Jacob Rees-Mogg, As a trade war approaches, Britain will not slap ‘tit-for-tat’ tariffs on the EU.

As government ministers prepare to override portions of the Northern Ireland Protocol, the United Kingdom may face a trade war with the European Union.

Prices in Brexit Britain will not rise, according to Jacob Rees-Mogg, who told ITV’s Robert Peston that the government is “unlikely” to slap additional levies on EU imports.

The cost of living problem has taken over the United Kingdom.

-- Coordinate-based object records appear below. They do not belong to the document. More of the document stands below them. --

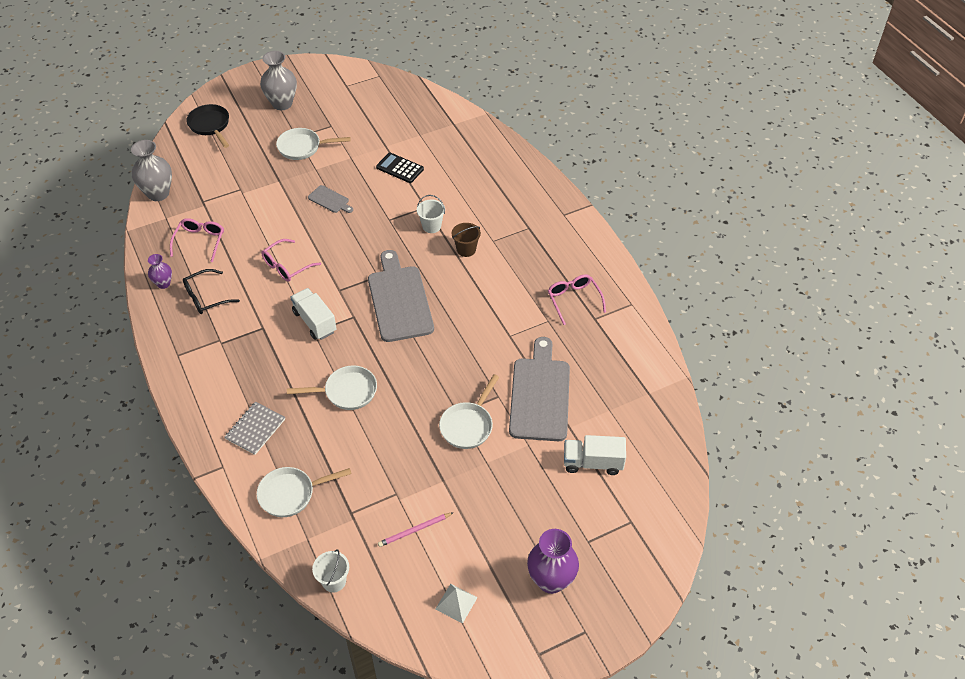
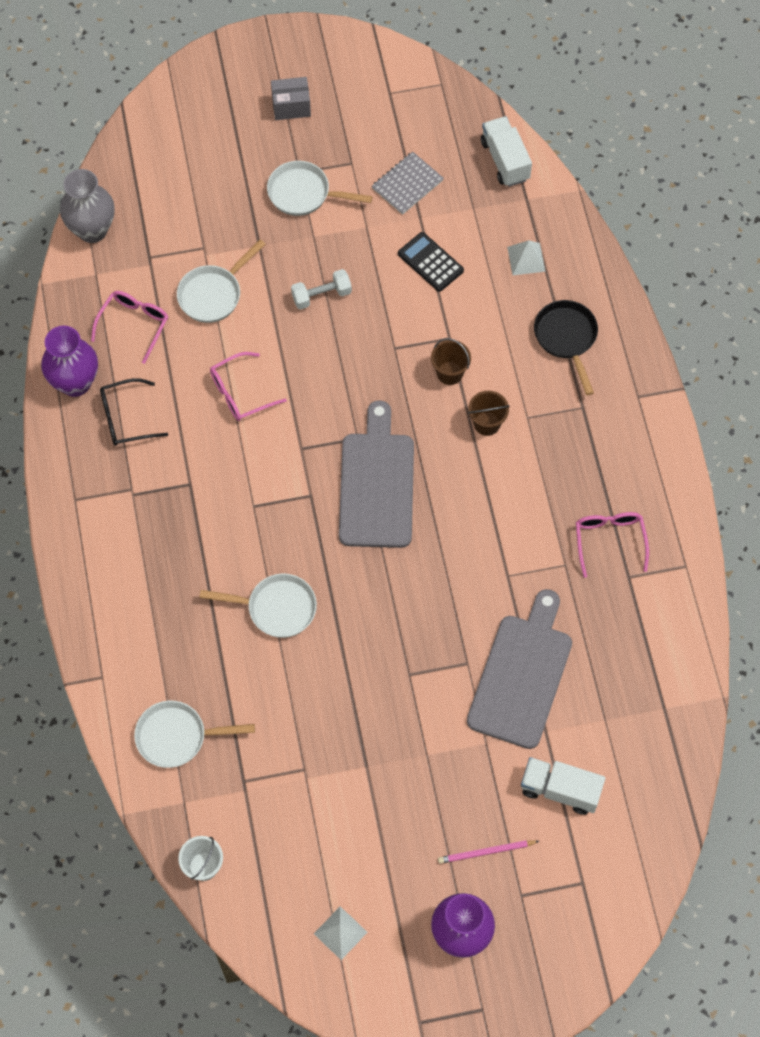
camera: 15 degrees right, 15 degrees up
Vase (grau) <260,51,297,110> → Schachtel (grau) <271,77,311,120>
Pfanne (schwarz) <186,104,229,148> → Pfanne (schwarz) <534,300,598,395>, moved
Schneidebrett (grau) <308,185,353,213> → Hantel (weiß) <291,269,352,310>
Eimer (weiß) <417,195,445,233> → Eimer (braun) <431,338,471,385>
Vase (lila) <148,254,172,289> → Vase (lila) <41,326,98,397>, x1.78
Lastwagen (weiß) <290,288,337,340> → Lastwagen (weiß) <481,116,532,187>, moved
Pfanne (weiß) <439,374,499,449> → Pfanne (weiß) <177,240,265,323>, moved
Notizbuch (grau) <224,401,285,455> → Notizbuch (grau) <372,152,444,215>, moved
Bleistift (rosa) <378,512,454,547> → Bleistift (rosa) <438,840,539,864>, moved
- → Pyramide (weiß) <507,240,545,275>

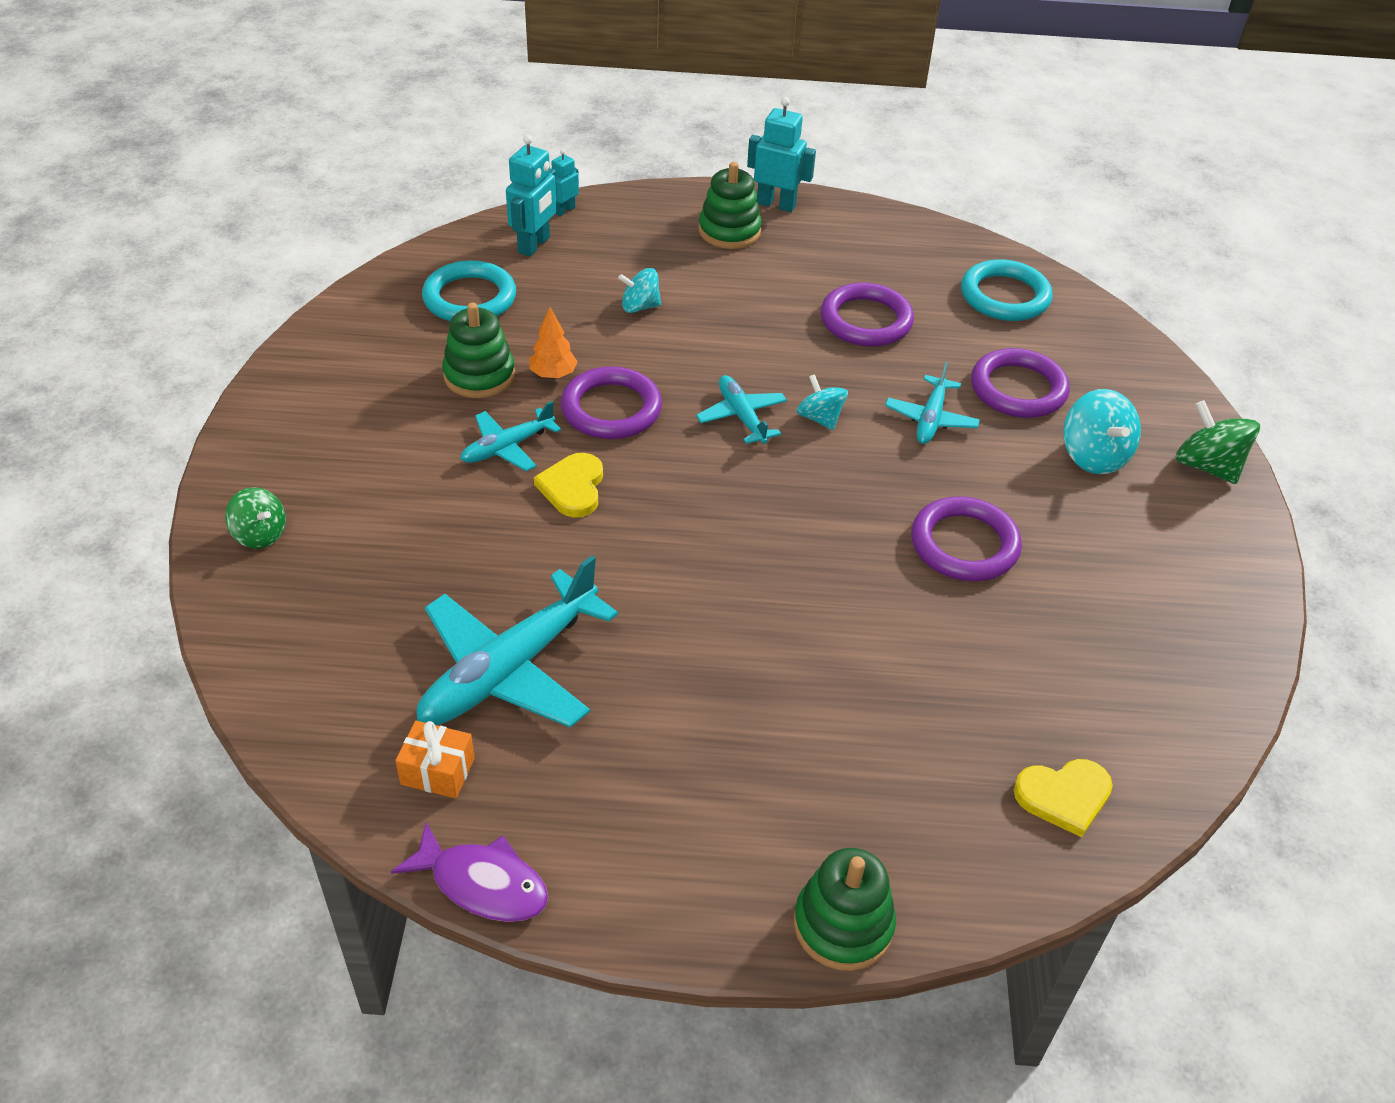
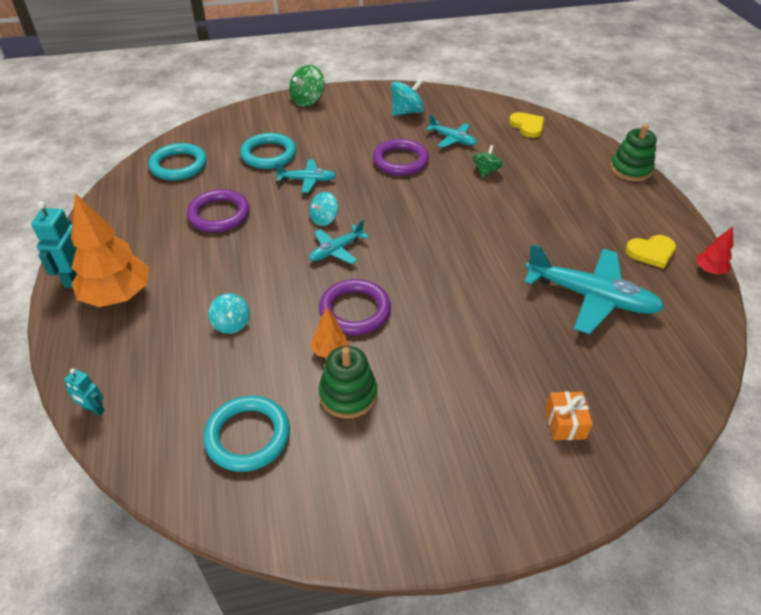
camera: 105 degrees left, 0 degrees up
Roboter (türkis) <506,135,557,257> → -
Stapelspielzeug (grün) <699,162,762,249> → Baum (orange) <71,193,149,307>
Ring (lila) <971,348,1070,418> → Ring (türkis) <240,133,296,169>
Kreisel (türkis) <1063,389,1141,474> → Kreisel (türkis) <391,78,425,116>, moved
Flugzeug (türkis) <460,401,561,471> → Flugzeug (türkis) <425,114,477,148>, moved
Herz (gelb) <534,453,603,518> → Herz (gelb) <625,235,676,269>, moved
Kreisel (grün) <225,487,286,549> → Kreisel (grün) <472,145,503,177>, moved
Geschenk (orange) <395,721,475,798> → Geschenk (orange) <545,391,593,440>, moved
Fisch (lila) <391,822,548,922> → Baum (rot) <697,227,733,275>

Inflation hit 7% in March, and when the price cap was lifted in April, energy prices went up by £693.

In May, the Bank of England raised interest rates to one percent in response to rising inflation.

The BoE also said that the UK economy would shrink by 0.25 percent in 2023. This was a change from its previous prediction of 1.25 percent growth.

Mr Rees-Mogg said: “It’s very unlikely to lead to higher prices for goods coming into the United Kingdom.”

Mr Peston then challenged the Cabinet Office Minister, implying that Brussels may impose additional limitations on British exports.

The North East Somerset MP, who supports Brexit, responded: “They’re not going to stop selling to us and we have decided actively not to put more controls on July 1 to keep prices down.”

Adding: “Tit-for-tat retaliation of that kind is the economics of the school ground and it would damage British consumers at a time of rising prices.”

Mr Rees-Mogg was even questioned by ITV’s political editor about whether the EU could do anything they wanted since the UK seemed hesitant to reply.

However, the former Speaker of the House of Commons responded: “What you’re saying is, does the European Union, in the midst of a global crisis in terms of inflation rising, wish to damage its own consumers.”

“If that’s what EU politicians want to do, then that is a matter for them, but there are processes within the TCA that allow for appeals to be made, for investigations to be made, there is a proper process to follow.”

He also said that suspending the TCA would need unanimous agreement from all 27 EU member states.

Mr Rees-Mogg’s remarks come only days after he announced a delay to Brexit border checks, admitting that they may cost £1 billion.

Mr Rees-Mogg responded to Mr Peston’s question on whether the government was to blame for Ulster’s “constitutional crisis,” saying: “Well, bear in mind the Brexit deal itself provides for the terms of the Northern Ireland Protocol to be updated.”

“So, that was in there when we signed it.”

“We signed up in good faith to this as something that was an immediate fix that would be further negotiated.”

“We have been further negotiating it in good faith and have not made satisfactory progress and that is the issue we face at the moment.”

“But that is completely in line with the commitments we’ve made, the expectations we’ve made, and the deal that we did, and the British Government has behaved in good faith the whole way through.”